Die Strafrahmenwahl ist rechtsfehlerhaft. § 177 Abs. 2 StGB
enthält eine im Vergleich zum Grunddelikt (§ 177 Abs.
1 StGB) schwerere Strafdrohung für besonders schwere
Fälle der sexuellen Nötigung und benennt Beispiele,
die den erhöhten Strafrahmen dann eröffnen, wenn sie
verwirklicht sind. Unzutreffend ist die Auffassung des Landgerichts,
die entsprechende Indizwirkung gehe auch vom versuchten erzwungenen
Beischlaf und demnach von der versuchten Verwirklichung dieses
Regelbeispiels aus. Die Entscheidung, die das Landgericht als Grundlage
hierfür zitiert hat (BGHSt 33, 370, 374), stützt
seine Würdigung nicht. Sie hat eine andere Konstellation zum
Gegenstand; erörtert wird dort, ob die Bestrafung wegen
versuchten Diebstahls aus dem - unter Umständen
gemäß § 23 Abs. 2, § 49 Abs. 1
StGB herabgesetzten - Strafrahmen des § 243 Abs. 1 StGB
voraussetzt, daß der begonnene Einbruch gelungen, also das
Regelbeispiel vollendet ist. Im Fall II 6 der Urteilsgründe
hat der Angeklagte hingegen das Grunddelikt, die sexuelle
Nötigung, nicht lediglich versucht, sondern vollendet. Auch
will das Landgericht seiner Strafzumessung nicht einen nach
Versuchsgrundsätzen gemilderten Strafrahmen des § 177
Abs. 2 Satz 1 StGB zugrundelegen.
Danach kann die festgesetzte Einzelstrafe nicht bestehen bleiben. Zwar
ist außerhalb des Regelbeispiels die Annahme eines besonders
schwerer Falls nicht ausgeschlossen. Doch kann die Einordnung als
solcher dann allein auf eine Bewertung aller für die
Strafzumessung wesentlichen tat- und täterbezogenen
Umstände gestützt werden. Eine entsprechende
Gesamtwürdigung hat das Landgericht nicht vorgenommen.

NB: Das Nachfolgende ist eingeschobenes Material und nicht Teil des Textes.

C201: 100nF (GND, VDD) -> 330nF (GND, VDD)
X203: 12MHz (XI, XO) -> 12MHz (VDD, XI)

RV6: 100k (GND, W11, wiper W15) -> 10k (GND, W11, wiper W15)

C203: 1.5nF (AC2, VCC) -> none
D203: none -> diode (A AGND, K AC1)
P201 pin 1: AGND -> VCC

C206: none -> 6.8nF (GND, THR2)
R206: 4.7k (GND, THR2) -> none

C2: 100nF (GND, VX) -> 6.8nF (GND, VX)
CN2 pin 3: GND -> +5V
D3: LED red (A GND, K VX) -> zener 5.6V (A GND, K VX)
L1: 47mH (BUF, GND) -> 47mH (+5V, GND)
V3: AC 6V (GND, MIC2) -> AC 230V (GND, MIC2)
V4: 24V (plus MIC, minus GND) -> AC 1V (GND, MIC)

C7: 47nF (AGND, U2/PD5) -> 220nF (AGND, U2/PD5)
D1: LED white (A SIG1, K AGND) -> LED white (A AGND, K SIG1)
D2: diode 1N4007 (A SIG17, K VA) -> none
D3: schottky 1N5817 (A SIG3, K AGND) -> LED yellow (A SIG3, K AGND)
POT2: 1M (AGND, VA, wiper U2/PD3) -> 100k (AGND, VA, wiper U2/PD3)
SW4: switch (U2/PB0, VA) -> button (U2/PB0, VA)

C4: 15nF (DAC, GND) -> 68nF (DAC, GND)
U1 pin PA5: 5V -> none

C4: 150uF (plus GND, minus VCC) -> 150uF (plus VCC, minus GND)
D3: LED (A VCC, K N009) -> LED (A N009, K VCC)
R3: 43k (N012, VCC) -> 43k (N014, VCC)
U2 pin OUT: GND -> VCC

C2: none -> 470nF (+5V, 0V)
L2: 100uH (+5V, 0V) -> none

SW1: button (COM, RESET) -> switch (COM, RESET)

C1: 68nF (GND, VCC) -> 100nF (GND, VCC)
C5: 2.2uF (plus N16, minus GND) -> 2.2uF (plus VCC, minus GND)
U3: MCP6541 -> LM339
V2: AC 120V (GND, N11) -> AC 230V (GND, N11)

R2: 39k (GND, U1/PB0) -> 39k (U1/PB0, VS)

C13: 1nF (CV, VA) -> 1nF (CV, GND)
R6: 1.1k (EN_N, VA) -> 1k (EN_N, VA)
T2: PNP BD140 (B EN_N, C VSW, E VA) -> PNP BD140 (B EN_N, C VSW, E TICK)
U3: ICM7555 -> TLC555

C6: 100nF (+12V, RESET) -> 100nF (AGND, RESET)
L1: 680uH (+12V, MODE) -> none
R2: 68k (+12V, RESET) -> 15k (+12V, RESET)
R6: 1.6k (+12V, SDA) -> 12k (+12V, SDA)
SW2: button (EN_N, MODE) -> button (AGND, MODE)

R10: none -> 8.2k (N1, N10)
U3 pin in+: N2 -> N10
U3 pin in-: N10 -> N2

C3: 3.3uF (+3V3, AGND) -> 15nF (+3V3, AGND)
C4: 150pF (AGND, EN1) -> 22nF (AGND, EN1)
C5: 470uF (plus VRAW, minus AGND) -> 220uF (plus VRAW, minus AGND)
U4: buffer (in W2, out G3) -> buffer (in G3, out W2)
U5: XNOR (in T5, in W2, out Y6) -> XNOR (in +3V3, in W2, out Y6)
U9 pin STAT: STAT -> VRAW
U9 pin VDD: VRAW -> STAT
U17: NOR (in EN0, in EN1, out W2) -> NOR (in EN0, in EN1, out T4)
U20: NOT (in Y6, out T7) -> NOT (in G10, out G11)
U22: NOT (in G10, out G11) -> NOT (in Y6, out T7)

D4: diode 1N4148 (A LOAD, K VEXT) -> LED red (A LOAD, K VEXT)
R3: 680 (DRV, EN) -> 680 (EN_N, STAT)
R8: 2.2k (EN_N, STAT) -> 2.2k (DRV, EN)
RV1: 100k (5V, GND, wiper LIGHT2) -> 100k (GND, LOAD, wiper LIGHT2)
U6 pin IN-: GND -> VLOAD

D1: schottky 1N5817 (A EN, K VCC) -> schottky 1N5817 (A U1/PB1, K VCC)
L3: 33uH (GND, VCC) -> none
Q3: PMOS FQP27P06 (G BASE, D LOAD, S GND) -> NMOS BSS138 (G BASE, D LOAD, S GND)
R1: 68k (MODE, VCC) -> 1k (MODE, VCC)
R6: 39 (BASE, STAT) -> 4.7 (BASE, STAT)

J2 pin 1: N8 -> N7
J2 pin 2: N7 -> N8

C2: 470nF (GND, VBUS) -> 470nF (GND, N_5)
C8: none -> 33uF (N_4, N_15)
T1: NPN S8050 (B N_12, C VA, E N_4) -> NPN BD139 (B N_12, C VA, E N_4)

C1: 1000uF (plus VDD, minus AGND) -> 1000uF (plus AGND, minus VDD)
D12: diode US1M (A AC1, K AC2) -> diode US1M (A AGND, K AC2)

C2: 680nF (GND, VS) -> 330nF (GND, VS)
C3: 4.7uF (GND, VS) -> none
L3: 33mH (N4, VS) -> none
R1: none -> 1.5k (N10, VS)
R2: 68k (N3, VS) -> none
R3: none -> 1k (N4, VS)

Der rechtsfehlerfreie Schuldspruch bleibt bestehen.
4. Die Aufhebung der beiden Einzelstrafen hat die Aufhebung des
Ausspruches über die Gesamtstrafe zur Folge. Die
übrigen Einzelstrafen bleiben hiervon unberührt. Der
Senat kann ausschließen, daß ihre Bemessung durch
die dargestellten Rechtsfehler beeinflußt wurde.